IMO it's not that the game is short on content, it's that it's short on content that I enjoy and find worth doing. There is of course always a new building to find, always more enemies to kill, always more desk fans and clipboards to scrap, etc...but that stuff isn't fun for me on its' own. I like quests and sidequests that have me interacting with different people, quests that have an interesting objective/storyline, etc...most quests boil down to "go here, kill everything" or "go here and find ___ (and also probably kill everything in the process)" but when that isn't packaged with story and characters and a reason for me to be interested and care then it's a chore. The sidequests I liked were the ones like Confidence Man and the Silver Shroud ones and even taking the tour of vault 81 from the little boy Austin for 5 caps. I felt like there were far too few of that kind of quest and that I was drowning in the randomly generated and repeatable ones with zero substance.
but these quests are repetitive, and when like me you find out you've done all side quests apart from the repeating ones. it suddenly feels empty. i had already done all the institute missions and the following up one to kill the institute, which is why i went back to an earlier save.
i only have The Molecular Level and the miscellaneous quest to Meet Jack Cabbot, (which bugged out. jack wasn't in the spot i was supposed to meet him until he appeared out of nowhere outside the building and started shooting me. in fact this also happened in the Covenant quest line towards the end, Honest Dan, while we are sneaking through a sewer suddenly jumps up and shouts "you shouldn't have killed her man" and starts blasting at me).
If i start the molecular level i effectively enter the end stages of the game which I'm reluctant to do for the reason that Bethesda RPGs spoil quickly when the main quest is over because the remaining side quests are to repetitive. it would be ok if there was a mix of missions from each faction that didn't feel exactly the same. for instance, Minutemen, they are always either kill super mutants, gunners raiders or ghouls, because theres some about 2 and a 1/2 miles away and we feel threatened. or someones been kidnapped, go get em back. when you do them they are all the same task.
i dont feel dungeons count to map size. if you're saying that you'd have to include underground stations as well as buildings then you would have to do the same in other games. the outside area of map is small. you can walk from the BoS airship to sanctuary in about 10 mins, if you ignore all enemies.
I've always been one for quality over quantity.
Unfortunately Bethesda believes otherwise.

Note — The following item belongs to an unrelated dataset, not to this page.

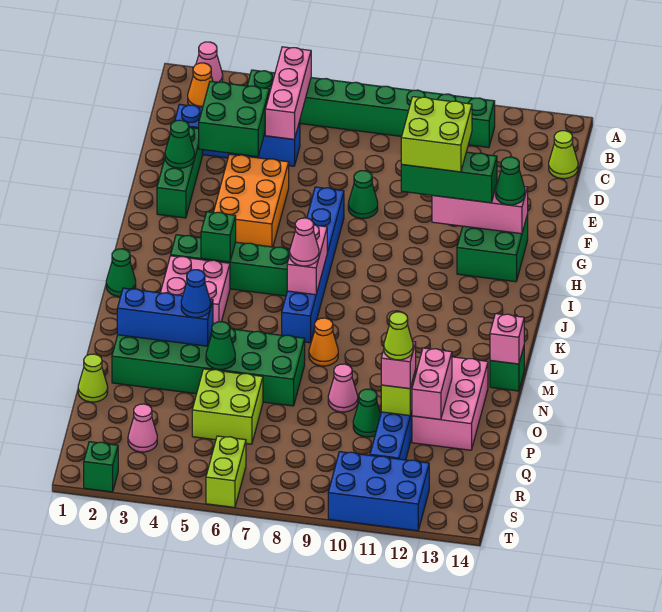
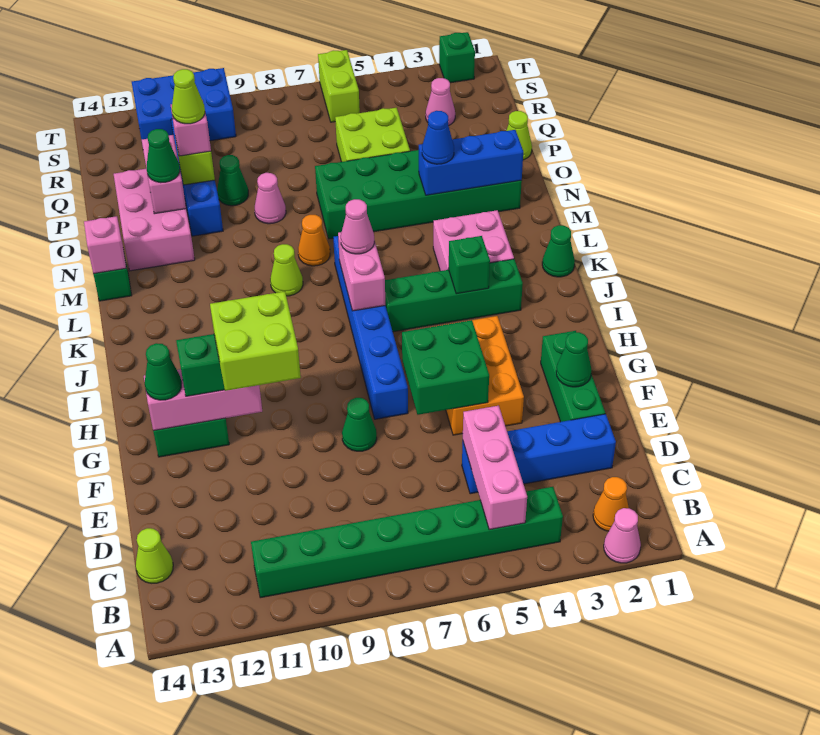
green brick D3:E4 level 2 -> green brick F5:G6 level 2
none -> lime cone L9 level 1
green cone O5 level 2 -> green cone O12 level 3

If given a choice, I'd much rather have a game half the size but double the quality than what Bethesda offers.
Tell me how a voice protagonist is a better move thanks to the [censored] dialog system that came with it?
yeah this is what I'm talking about. Except i went through my completed quests with an online side quest finder and it turns out I've done them all and only have repeating ones remaining. if i continue with the main story i know I'm gonna finish it pretty quickly.
i have spent hours rebuilding and fortifying settlements as well but somehow people still get kidnapped, which should be nigh on impossible with the amount of guard posts and sentry guns but hey ho.
it would also be nice if there was a friendly fire option in the settings for settlers, when i did the 'Defend the Castle from the institute', i kept shooting my settlers and having them turn on me. Or does the perk in charisma that stops damage to and from companions count for this to?
There are many things that would make the small things in this game more fun. like an option to assign settlers to power armour which they dont get out of to sleep. and better dog armour, maybe even a secret vault with a canine power suit.
And where are the Blueprints? I've found so many guns, that in FO3, would have had to have been made on the work benches.